While there were 40 active oil rigs across the state in the third quarter of 2014, Liu said that number dropped to 10 by the third quarter of 2015. Actual oil production remains robust, he said, but with prices so low, there is little incentive for oil and gas companies to drill for more.
That said, the decline in taxable sales varied by county, depending on the local reliance on energy extraction. In Laramie County, the decline was modest — 13 percent. Converse County, meanwhile, saw taxable sales fall nearly 51 percent over the same period.
Teton County was one of the few to actually see an increase in taxable sales, thanks in part to huge tourist turnout at Yellowstone and Grand Teton national parks. In fact, Liu said tourism has been one of the past year’s biggest bright spots for the state; after all, when gas is cheap, tourists are more likely to travel.
But while employment overall may appear stable, Liu said there’s still plenty of cause for concern if the oil and gas sector remains sluggish.
“The industry is pretty quick about turning around, it’s just that nobody knows how long this downturn will last,” Liu said. “Our unemployment rate may be around 4 percent, but on the revenue side, things are just as bad as during the recession. Almost three-fourths of state government revenue is from the mineral extraction industry, from mineral severance tax, sales tax, property tax, and as far as state and local governments go, (the downturn has) a huge impact.”
While Cheyenne and Laramie County aren’t as reliant on oil and gas as many other counties, Cheyenne Mayor Rick Kaysen agreed that the downturn in that sector has had an impact on the city’s coffers. Kaysen said sales tax receipts from July through November totaled $7.2 million, about $800,000 less than the city anticipated.
To offset that shortfall, Kaysen said expenditures have also been kept below what the city originally budgeted for. So far this fiscal year, he said, the city has spent $20.8 million, compared to an initial forecast of $22.5 million through Nov. 30.
Kaysen said the city has accomplished that by freezing vacant staff positions and deferring equipment and capital purchases unless they can be thoroughly justified.
“If it’s tied to health, safety or welfare, an absolute need, then that would be taken into consideration,” Kaysen said. “But for replacement of employees, again, justification must be made with the replacement (and we have to consider) is there another way to get the job responsibilities done by a reorganization or reassignment of responsibilities?”
The city also has scaled back its staff training to only those employees who require it to maintain certain professional certifications inherent to their jobs.
Going forward, Kaysen said it’s difficult to tell when the energy sector may bounce back from its current doldrums. But even if the slump is prolonged, Kaysen expects the city to be able to continue maintaining its current level of service.

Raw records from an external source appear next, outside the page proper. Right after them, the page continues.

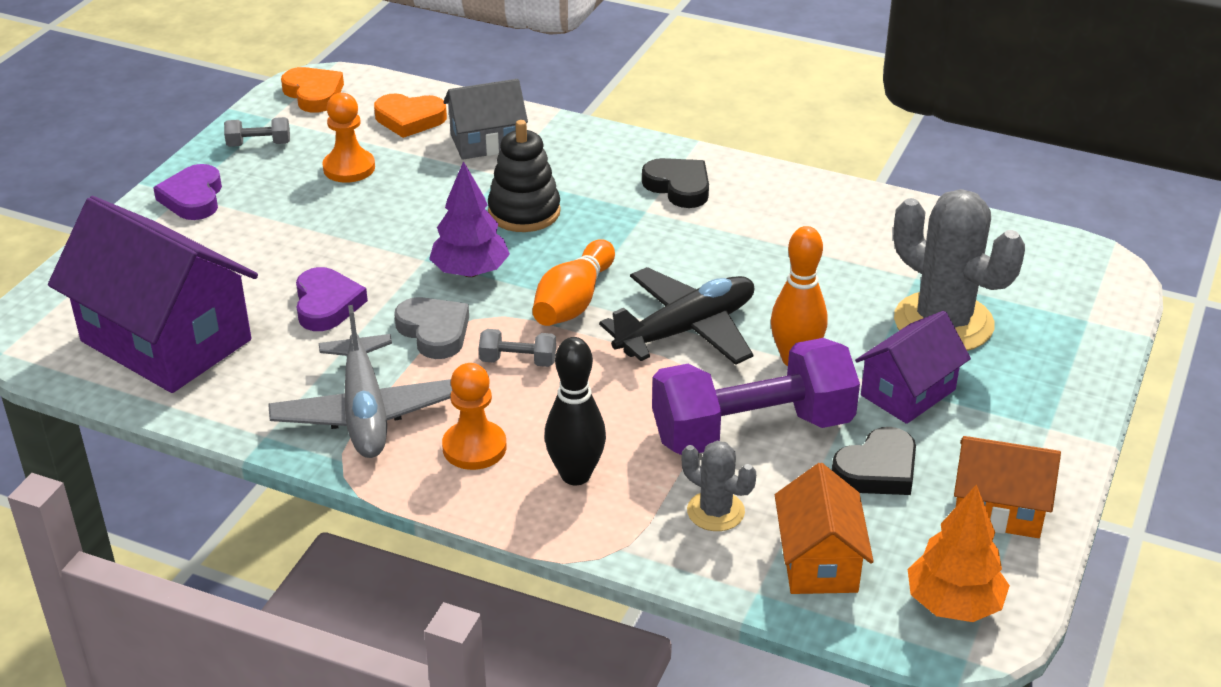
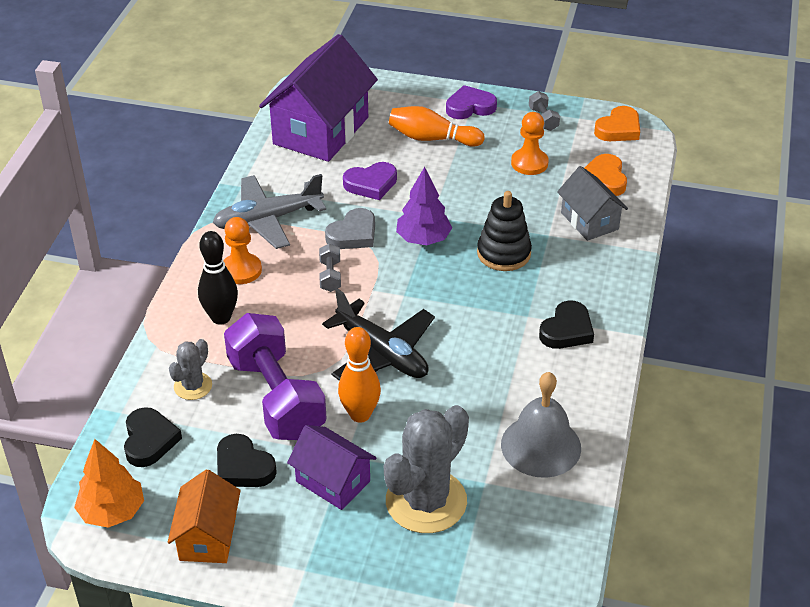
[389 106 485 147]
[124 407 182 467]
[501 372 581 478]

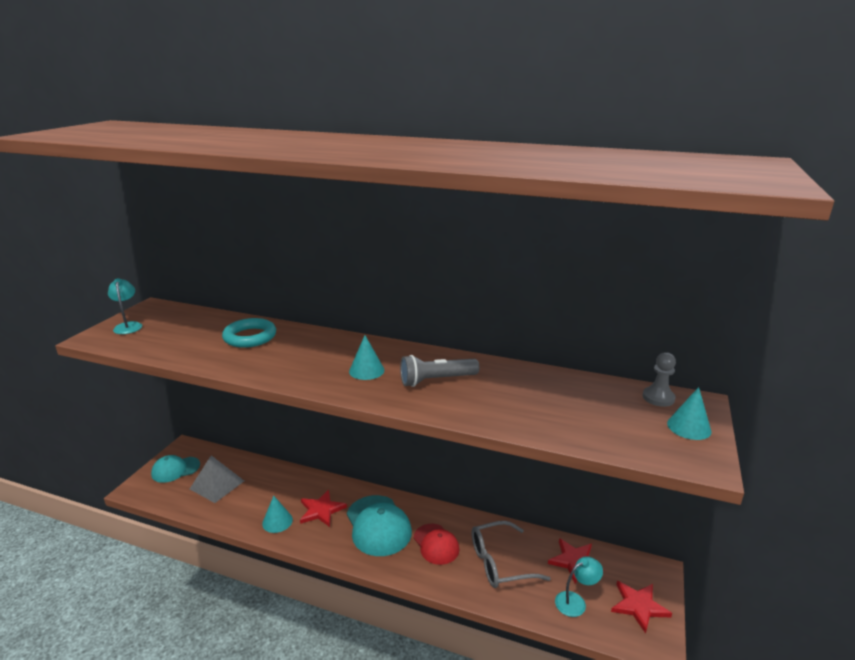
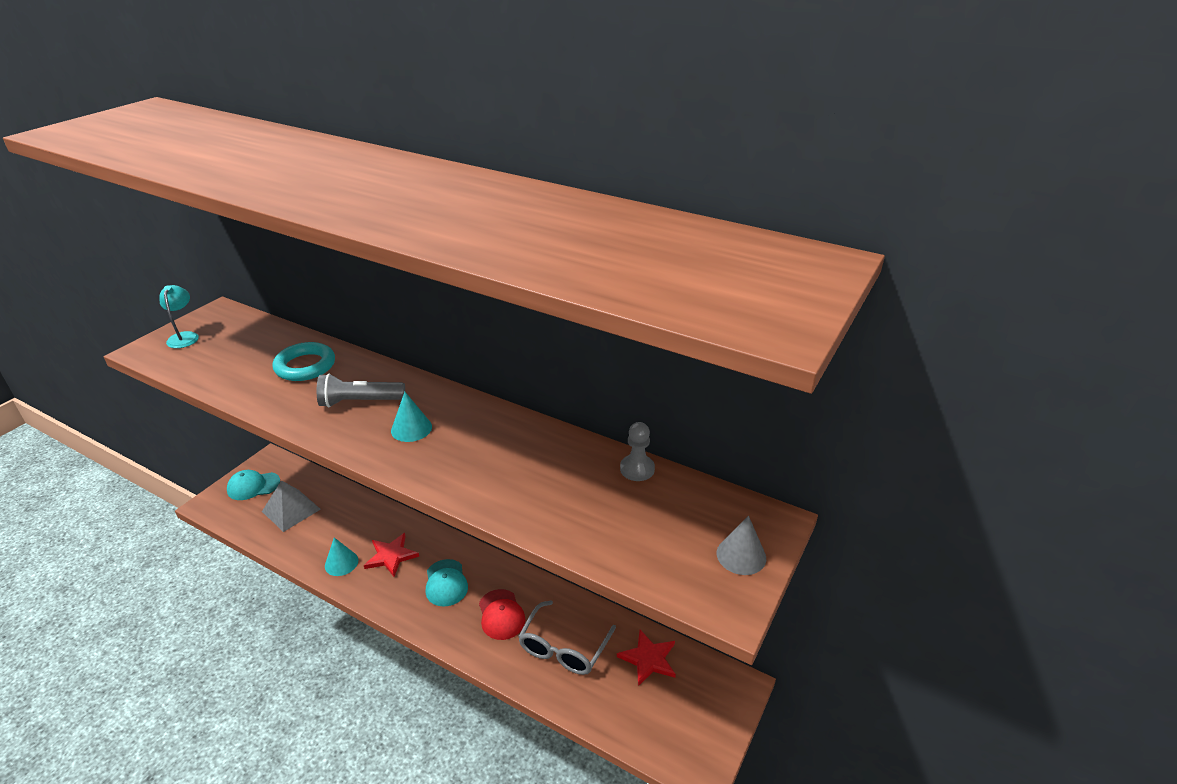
[620 422 655 481]
[317 374 405 407]
[717 516 766 575]
[426 559 468 607]
[518 601 616 675]
[555 556 603 617] (first image)
[611 581 672 634] (first image)

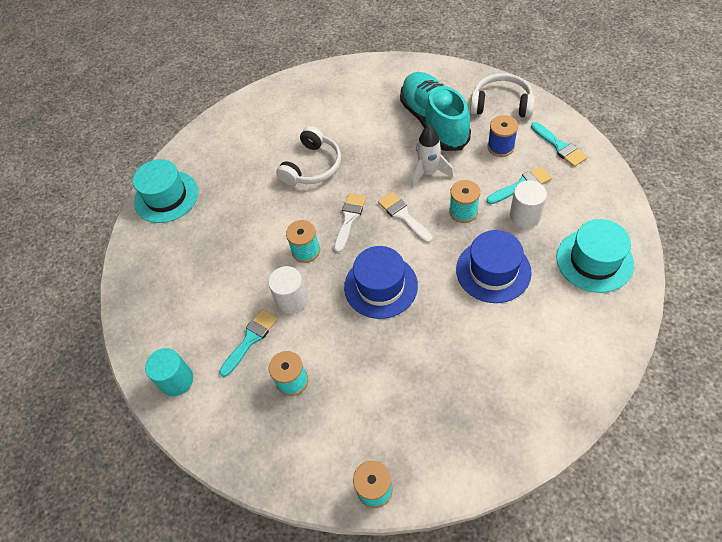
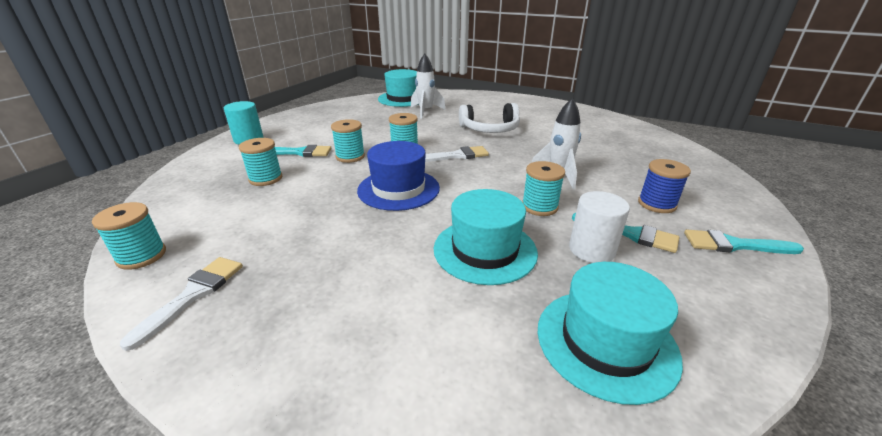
[400 72 471 151] (first image)
[470 73 535 118] (first image)
[684 230 804 254]
[120 257 243 351]
[434 189 538 285]
[331 119 365 163]
[411 54 446 118]

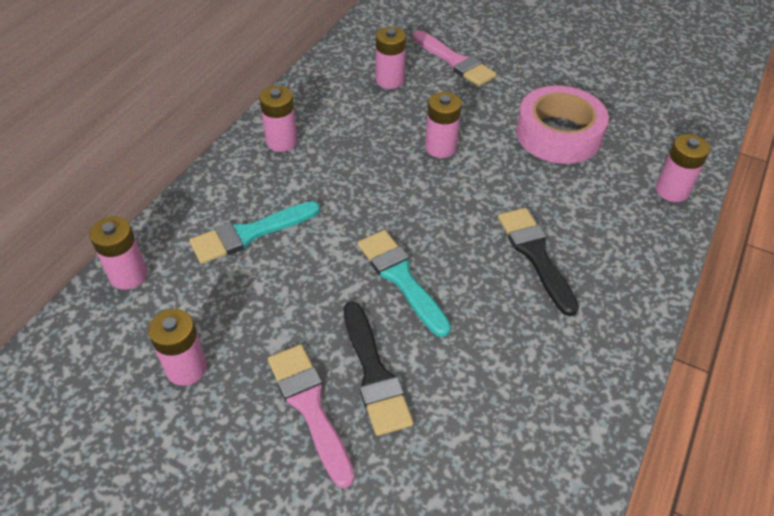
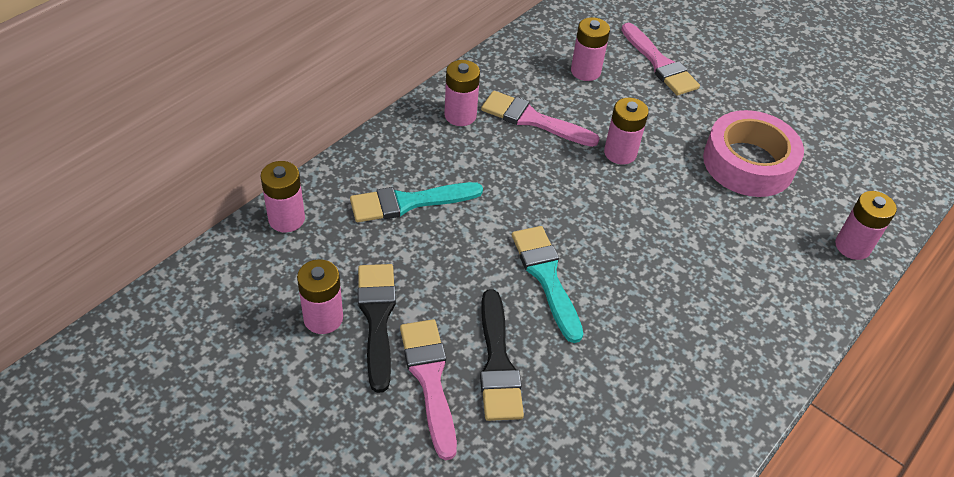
[358 264 396 393]
[481 91 600 147]

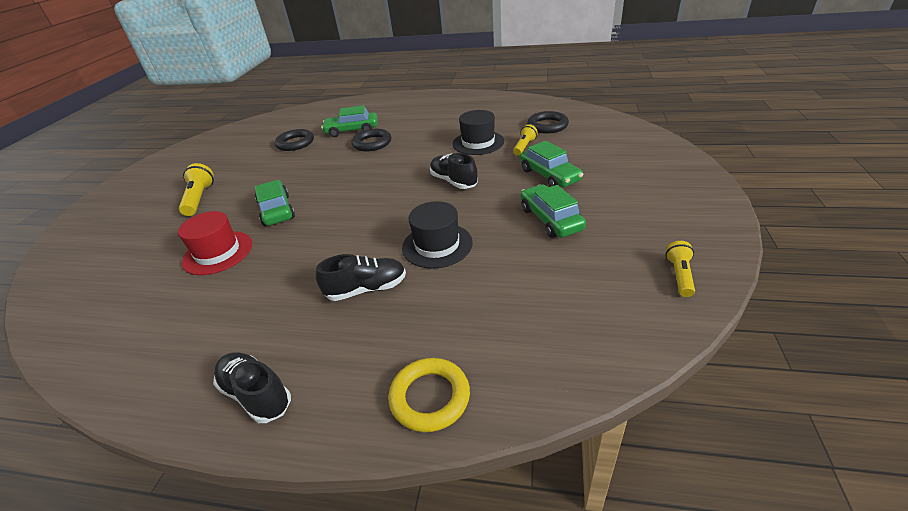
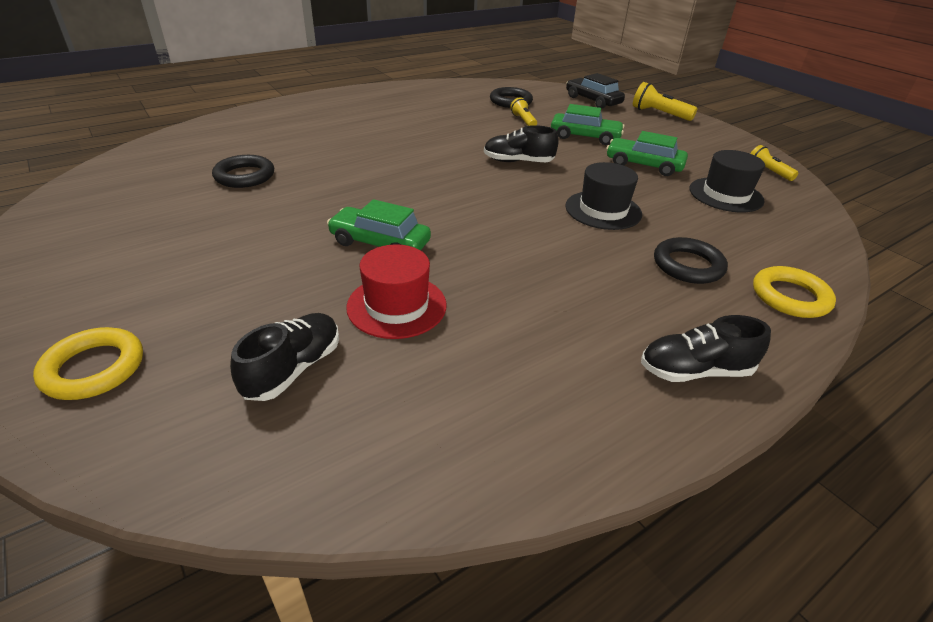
[321 105 378 137] (first image)
[689 150 765 212]
[654 237 728 284]
[633 82 698 121]
[230 313 339 401]
[566 73 625 109]
[33 327 143 400]

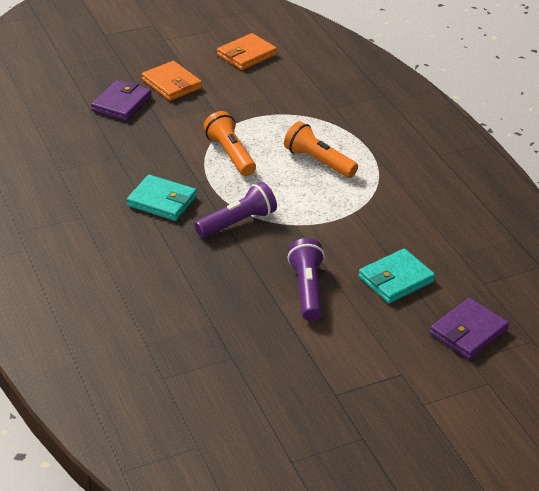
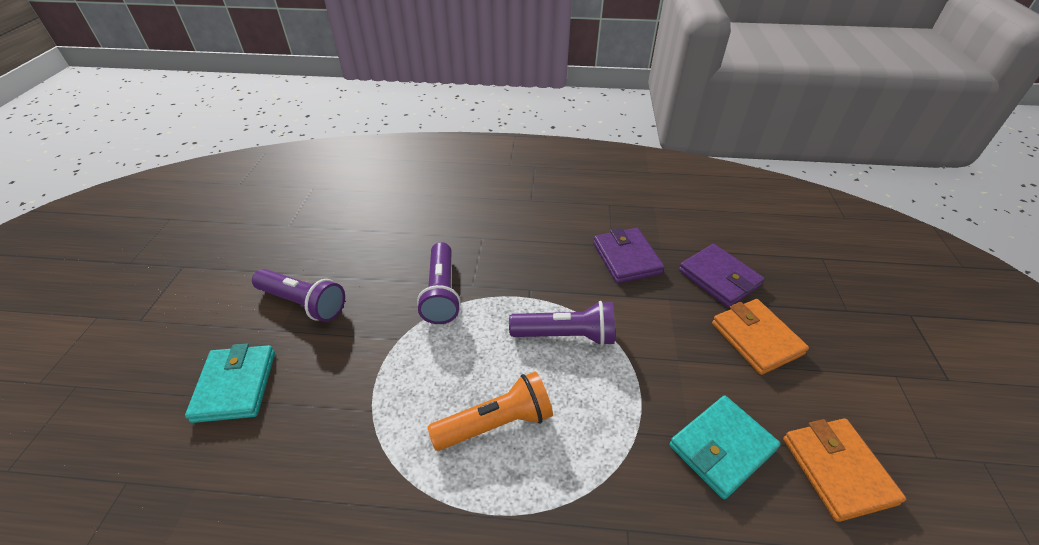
[712 299 809 375]
[509 301 615 346]
[669 396 781 499]
[593 228 664 283]

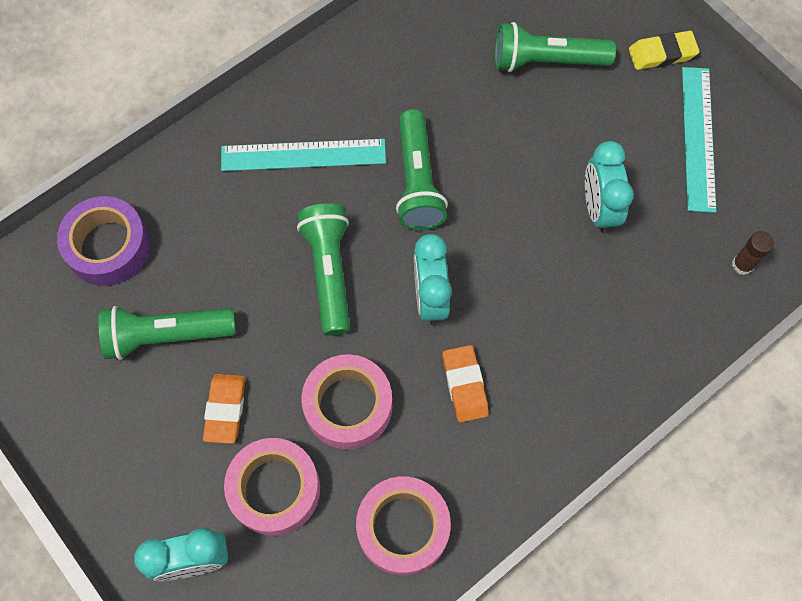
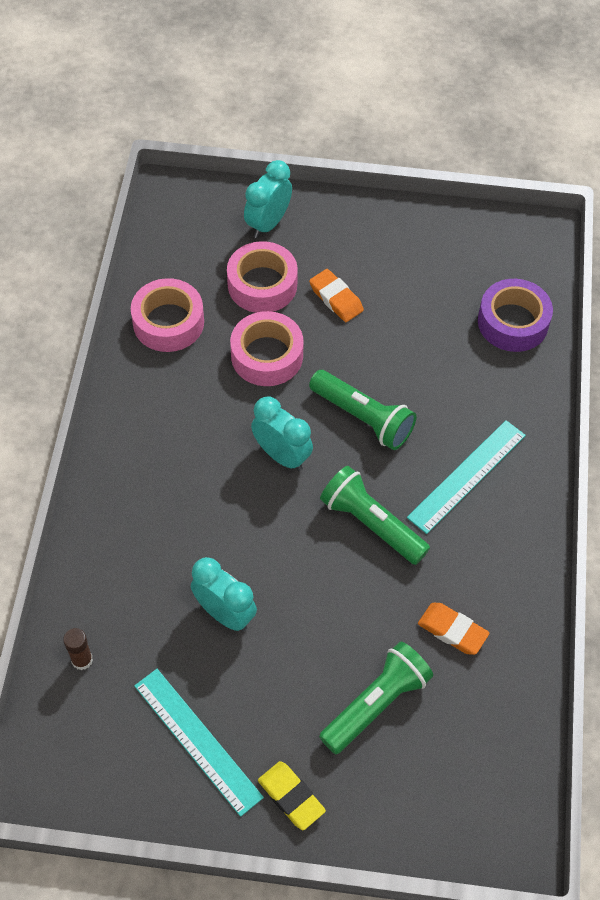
[258 761 326 830]
[98 306 236 360] (first image)
[418 603 490 655]

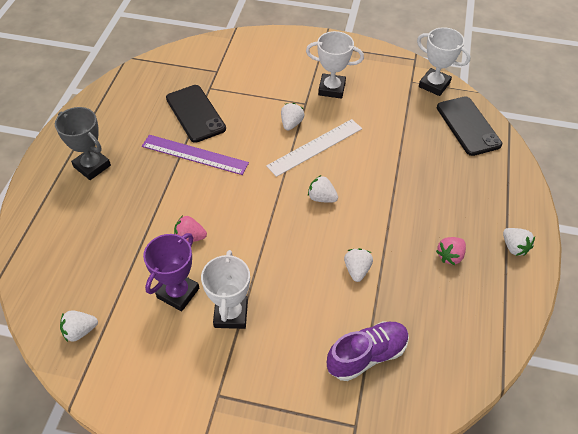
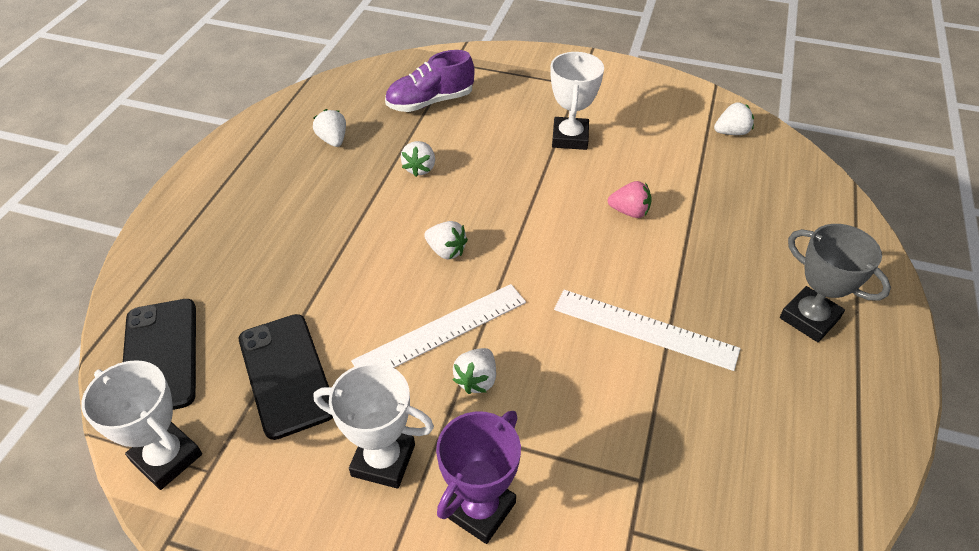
[239 314 333 440]
[554 290 741 371]
[313 109 346 147]
[436 411 521 544]
[436 237 466 265] (first image)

What’s most likely to be affected instead, Kaysen said, are future construction or other capital projects. Already, he said, the governor’s budget is calling for direct revenue distribution to cities and towns to be halved from the $180 million they received in the previous biennium. But most of that is coming from funds used for construction projects.
“For Laramie County, Albin, Burns, Pine Bluffs and Cheyenne, that means we won’t see a lot of new construction projects,” Kaysen said.
“But if the $90 million can hold, that will help maintain where we’ve been for the last couple of years. We’ll be able to stay where we stand today.”
Kaysen added that the loss of capital construction funds won’t necessarily mean no more capital projects at all. Rather, he said, those projects would have to be proposed for the sixth-penny ballot, and voters would have to voluntarily agree to fund them.